Another muggy summer week, another depressing British TV drama. The Mill, Channel 4's harrowing new examination of early-industrial Britain, is so bloody serious, so dry, so gritty Bafta, so bang-you-around-the-head worthy that I tried to describe the first 10 minutes to people a few times this week, but couldn't do it without laughing.
The North. 1831. Dawn breaks and several grey-skinned child apprentices wake, covered in soot and coughing up phlegm, in a filthy dormitory. It's dark. Fiddle with the side of the telly if you want, it's meant to be that dark. A loud bell clangs and a vicious Northern matriarch walks about threatening the urchins. They wash in icy water and run anxiously towards their 12-hour shift in an unlit room full of machines that would have your arm off. We're only five minutes into a four-hour epic historical re-enactment and I estimate around 89 per cent of viewers have thought “oh stuff this” and turned over to Countryfile to enjoy the gentle vibes of John Craven cuddling a lamb in the Wye Valley.

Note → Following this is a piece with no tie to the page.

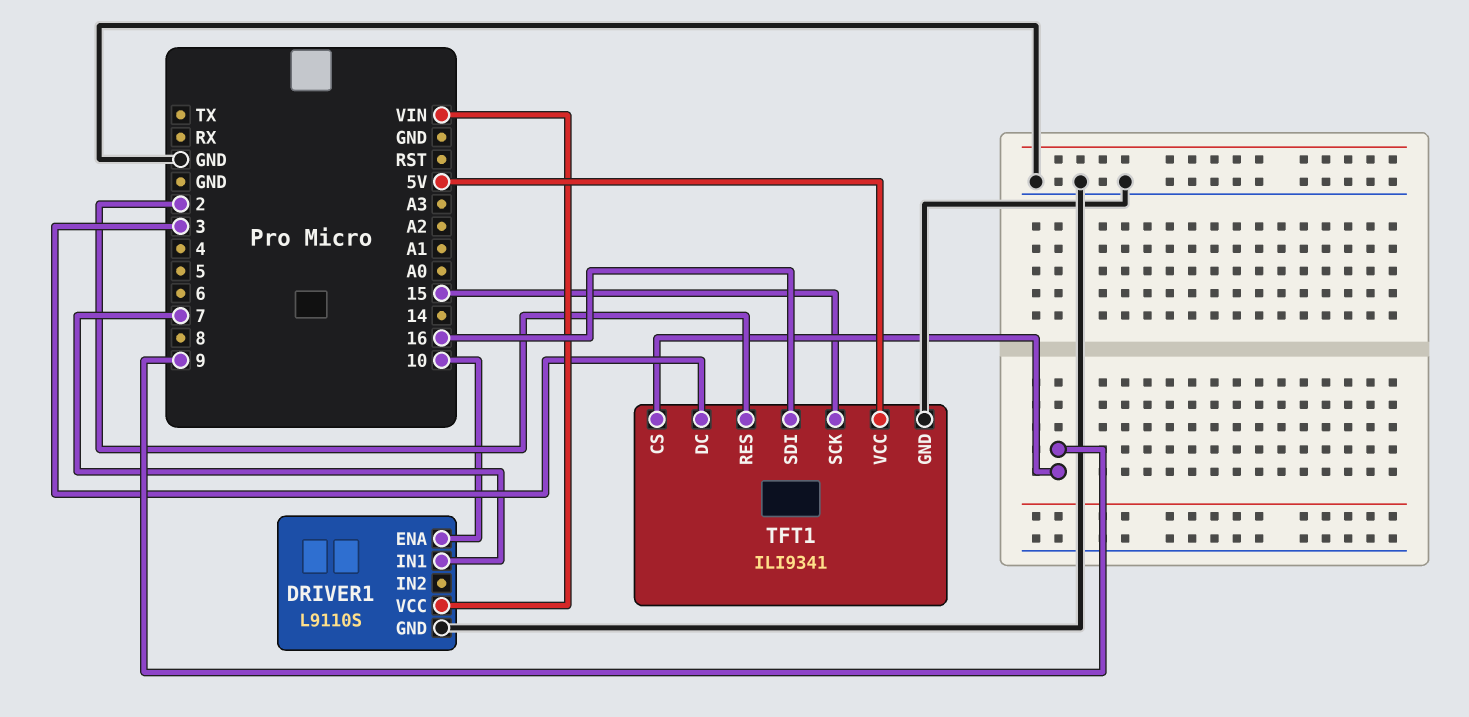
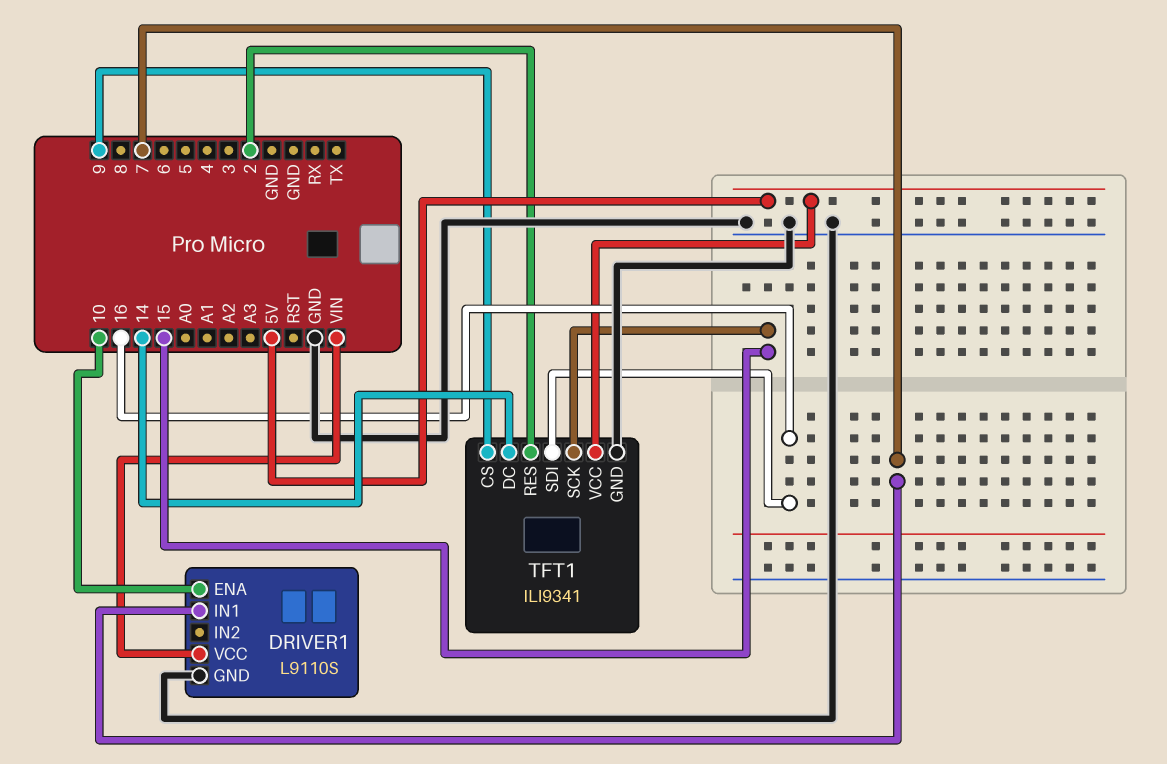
TFT1 pin DC: 3 -> 14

I carried on watching The Mill, but found playing “We Like to Party” by the Venga Boys to drown out the loom noises helped. Oh those looms! Those swishy, bashy, dangerous machines. Someone could lose a foot or get crushed to a jammy pulp. And it's still so, so dark. And not one actress has been allowed blusher or access to dry shampoo. And then one of the poor girls is dragged into a cobwebby corridor and sexually assaulted by one of the mill owner's sinister henchmen.
Actually, she's nearly sexually assaulted as the attack is thwarted. Hooray! The mood is lifted! Oh no, the sex attack is thwarted by a child falling in a machine, mangling his arm, then being dragged upwards flailing by the gory remnants of flesh and bone, making a noise like a fork in a lawnmower. Things have gone crap again, and continue to be bloody awful for the following 44 minutes aside from parts where the very handsome actor Matthew McNulty appears, simmering in a stained vest, clutching a spanner.
When Channel 4 got rid of Big Brother, currently bubbling away on Channel 5, it gave a statement declaring that the funds would be spent more fruitfully on important things like drama. I thought of this often last Sunday. Do I want to watch a miserable, starkly realistic depiction of Britain's journey to wage-slavery, involving a good long think on a Sunday night about the millions of Britons who spent their lifetime in dour laborious woe? I did an awful lot of thinking about the Industrial Revolution around the time of last year's Olympic opening ceremony when Danny Boyle and Karl Hyde did their life-enhancing, visceral “Pandemonium” sequence. Or, if I was given powers of TV commissioning, would I rather watch Kinga from BB5 legs akimbo on the lawn masturbating with a wine bottle?
By the second ad break of The Mill, I was thinking “probably wine bottle woman, if I'm being honest”. I shall stay with The Mill, regardless, as it will be character-building and exactly the sort of drama to begin talking loudly about on the phone if you want four seats to yourself on a train.
In other, important TV-to-pretend-to-be-watching news, series one of Orange Is the New Black has landed on Netflix. This is Prisoner Cell Block H meets Mean Girls; a drama full of earthy women in an American jail shoving used tampons into one another's dinners and having anatomically inaccurate lesbian sex in the showers. It's the sort of lesbian sex women on the 10-2 shift in a peep show have with one eye on the clock and half a mind on whether that beef mince they bought on Thursday is on the turn yet.
This series should be brilliant. I so want it to be brilliant. I've reached episode three and it's good but not brilliant at all. Our heroine, Piper Chapman (Taylor Schilling), is served with a 15-month stretch for drug offences committed long ago when she was young and naive. Now Piper is older, thoroughly settled down but still as bloody naive, wandering around a woman's prison walking slap-bang into jokes, faux pas and pitfalls the audience can see coming five minutes beforehand. Or she's calling her fiancé to keep their love affair – which I don't care about as they're both nauseating – alive.
There is a whole caboodle of excellent characters in Orange Is the New Black: Red the Russian chef and Alex, Piper's ex-girlfriend who got Piper in this whole mess, as well as spiky-tongued addict, Piper's cell-mate Nicky Nichols. I'll stick with the show past episode three to see if it focuses more on them and less on Piper calling home to her man Larry (played by Jason Biggs, the one who had sex with a pie in American Pie), and her flashbacks to her former life as an “artisan soap maker”. Storylines like this make me wish Piper had at least once owned a very dangerous loom.